São ótimos 100 segundos. Outra característica interessante do Fireship — que me fez lembrar os vídeos do meu ex, o BuzzFeed Tasty — é que o canal faz vídeos que te obrigam a dar pause. (e isso é bom) Se tudo que você quer é o famoso “estou só olhando, não vou comprar nada” ele te entrega a resposta rápido. Até que no dia em que você quiser usar aquele conteúdo de verdade você vai precisar dar pause a cada momento.
O jeito “normal” de canais que te ensinam coisas (de programação a culinária) é imitar a TV de antigamente e fazer “em tempo real”. A pessoa está ali digitando, errando, abrindo configurações… Se você só quer ver onde aquilo vai dar, vai precisar ficar adiantando o vídeo 2 o tempo todo.
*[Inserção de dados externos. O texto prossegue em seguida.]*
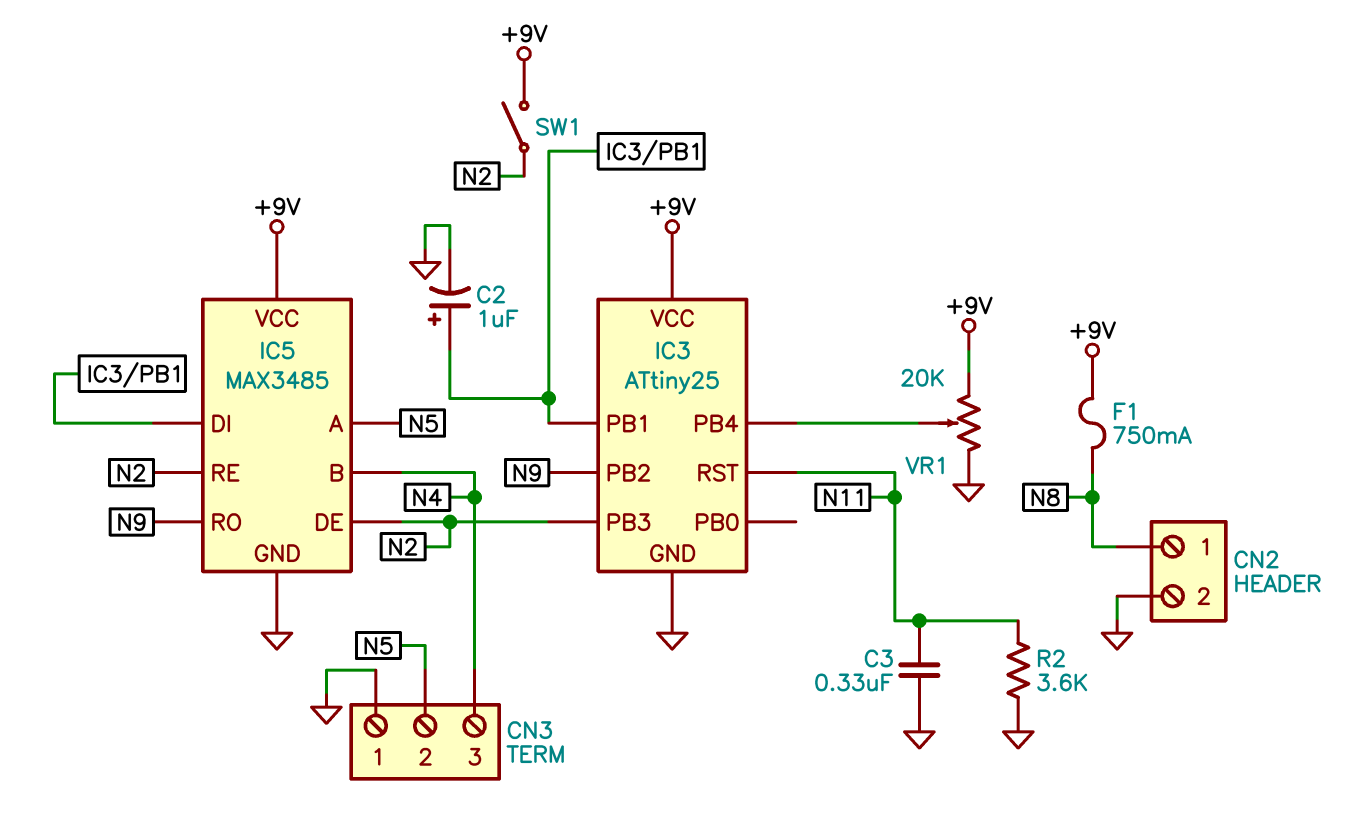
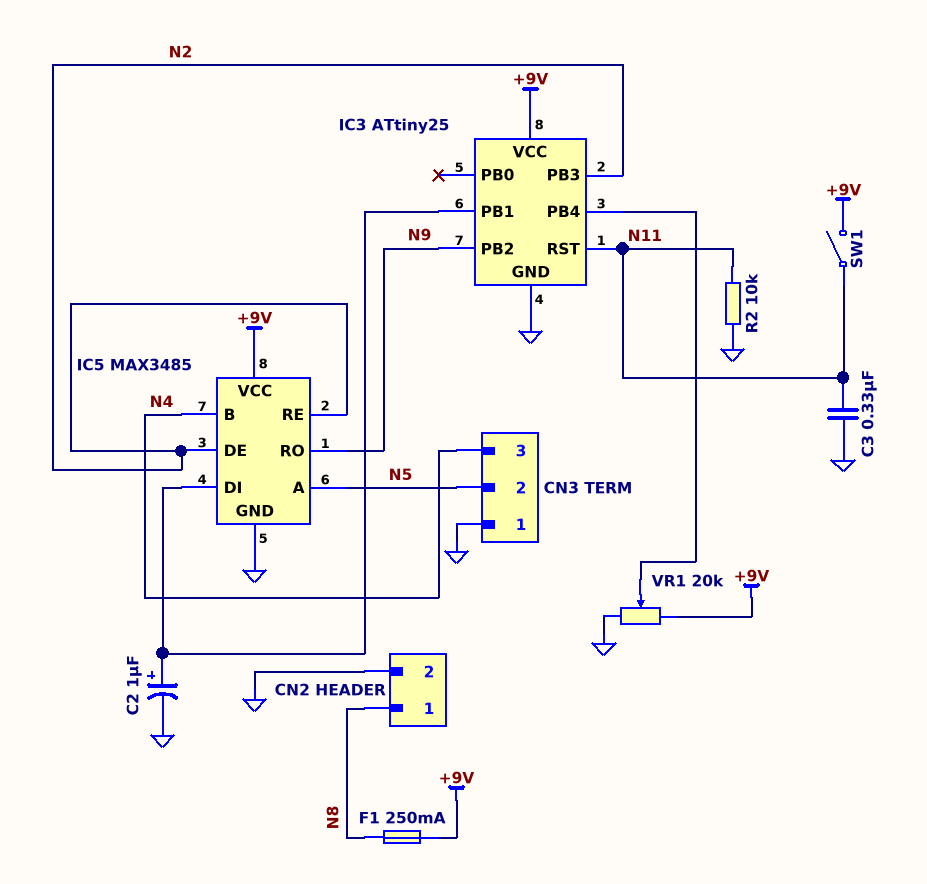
F1: 750mA (+9V, N8) -> 250mA (+9V, N8)
R2: 3.6k (GND, N11) -> 10k (GND, N11)
SW1: switch (+9V, N2) -> switch (+9V, N11)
E se estiver seguindo os passos? Também! Porque vai pausar o vídeo para poder mudar de tela (ou olhar para o fogão) e quando voltar vai precisar pular aquele passo.
Por exemplo, ontem eu fiquei mais de 1 hora nesse vídeo de 25 minutos, seguindo os passos para configurar uma aplicação. Eu ainda não cheguei ao fim. (essa newsletter não ia se escrever sozinha)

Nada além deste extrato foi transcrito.